1 op 4 straatlampen in Vlaanderen is een led
Fluvius heeft, in nauwe samenwerking met de steden en gemeenten, de kaap van 25 procent in de verledding van de openbare verlichting bereikt. Het netbedrijf is daarmee stevig op koers om tegen 2030 alle 1,2 miljoen verlichtingspunten in de Vlaamse steden en gemeenten om te bouwen naar leds.

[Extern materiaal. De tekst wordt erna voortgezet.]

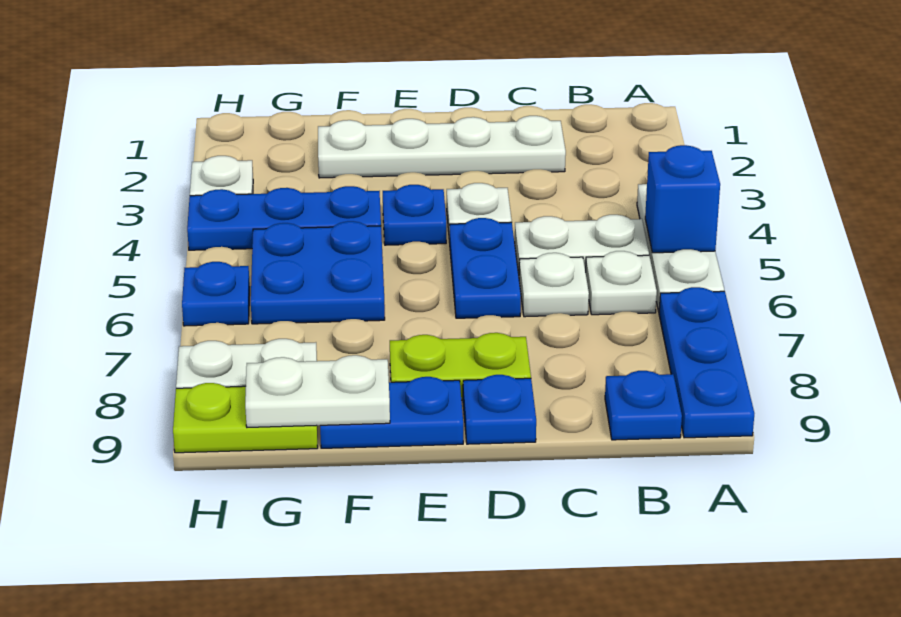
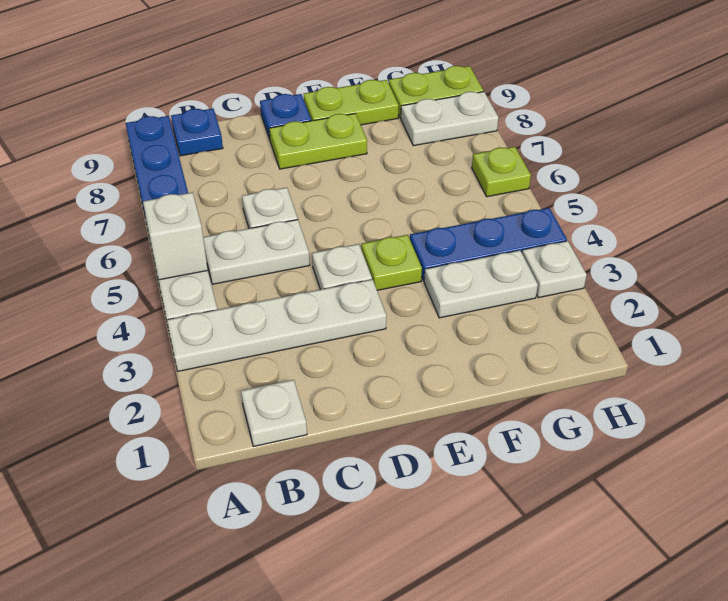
blue brick A5 level 2 -> white brick A5 level 2
white plate B6 level 1 -> white plate B1 level 1
white plate C2:F2 level 1 -> white plate A3:D3 level 1
blue plate D5:D6 level 1 -> none
blue plate E4 level 1 -> lime plate E4 level 1
blue plate E9:F9 level 1 -> lime plate E9:F9 level 1
blue plate F5:G6 level 1 -> none
white plate F9:G9 level 2 -> white plate F3:G3 level 1
blue plate H6 level 1 -> lime plate H6 level 1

Fluvius engageerde zich in 2019 om Vlaanderen te helpen ‘verledden’. Op dat moment stond de teller nog op amper 8 procent ledlampen. Dat het aantal op twee jaar tijd meer dan verdrievoudigd is, onderstreept dat duurzame verlichting voor alle betrokken partijen een topprioriteit is. Want hoewel de ombouw een flinke investering vraagt, kan die voor alle Vlaamse steden en gemeenten samen een jaarlijkse besparing van 44 000 ton CO2 betekenen. Bovendien zorgen de nieuwe lampen voor meer lichtcomfort en veiligheid voor de weggebruiker.
Klaar voor de toekomst
Samen met het verledden heeft Fluvius ook de uitdaging om de verlichtingstoestellen stapsgewijs interactief te maken. Daarmee kan de openbare verlichting in de toekomst niet alleen vanop afstand worden gedimd of gedoofd; de toestellen melden ook automatisch defecten, krijgen brandprogramma’s op maat, enzovoort.
Frank Vanbrabant, CEO van Fluvius:
“We werken sinds enkele jaren hard aan het project om de volledige openbare verlichting in Vlaanderen te vervangen door led-technologie. Dit is een belangrijk project binnen de energietransitie, waarbij het verlagen van de CO2-uitstoot cruciaal is. Samen met de Vlaamse steden en gemeenten dragen we zo bij tot een duurzamer én verkeersveiliger Vlaanderen. Dat 25 procent van de straatlampen ondertussen led is, is dan ook een mooie eerste mijlpaal in ons traject.”
Goed gepland
Om de doelen op een doordachte manier te bereiken, stelt Fluvius in samenspraak met lokale besturen jaaractieplannen op. Zo’n actieplan groepeert telkens een aantal straten volgens prioriteit en beschikbaar budget. Met behulp van NGIN (Next Generation INfrastructure), een handige tool die Fluvius samen met Deloitte ontwikkelde, kan zo’n pakket van straten zo worden ingepland dat de werken maximaal samenvallen met voorziene wegen- of rioleringswerken. Hierdoor ondervinden de bewoners minder hinder van de werken.